Letter: Location of preschools matters
Providing publicly funded preschool for at-risk students is required by the state of Colorado. Currently, the Steamboat Springs School District provides preschool services at the Steamboat Springs Early Childhood Center in our Seventh Street building, which houses the district office, Yampa Valley High School, BOCES offices and Boys and Girls Club. The preschool program formerly was included in our elementary schools until 21 years ago when it was relocated to Seventh Street due to space issues.
Steamboat Springs Early Childhood Center supports many of our at-risk students in the community with therapeutic services in occupational therapy, speech/language pathology, school psychology, physical therapy and more. The center supports students with language and social barriers through the Colorado Preschool Program. The teachers at the center are not only classroom lead teachers but are early childhood special education teachers, case managers and Colorado Preschool Program coordinators.
Support for students, their families and staff would significantly increase if the program was in each elementary school and the proposed pre-K to eighth-grade school.
The location of the preschool program matters because resources can be better leveraged to provide more support for students including a seamless transition for students into kindergarten. The practice of including preschool in elementary schools is best practice in our state. This inclusive model of preschool means it is best for all students to have tuition-based students learning alongside our identified at-risk students.
The bond question on the ballot this November includes renovating classroom space at Strawberry Park Elementary School and utilizing one classroom in the proposed addition at Soda Creek Elementary School to replace the modulars to house preschool. The bond includes a plan to build proper playground space and pick-up and drop-off areas for these younger students.

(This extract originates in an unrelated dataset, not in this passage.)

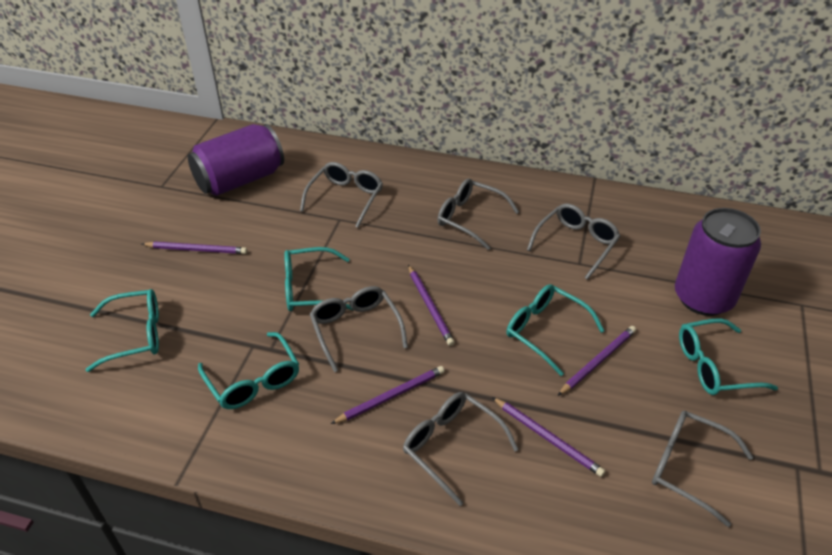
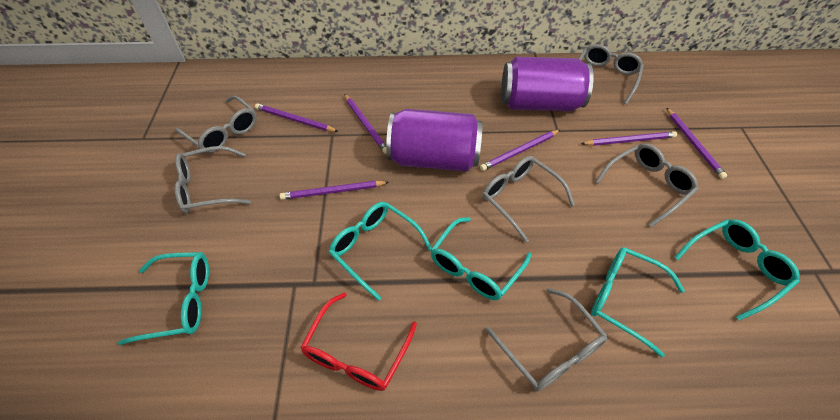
purple pencil: 5 -> 6
red glasses: 0 -> 1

In the proposed pre-K to eighth-grade school there will be a space to include one preschool classroom. One classroom at each elementary school dedicated to preschool will allow each school community to provide services to between 15 and 30 preschool students depending on the model of full-day or half-day programming.
Let’s bring our preschool program back into the schools where it belongs to deliver the high quality services that students need. Join us in voting for 4A, 4B and 4C.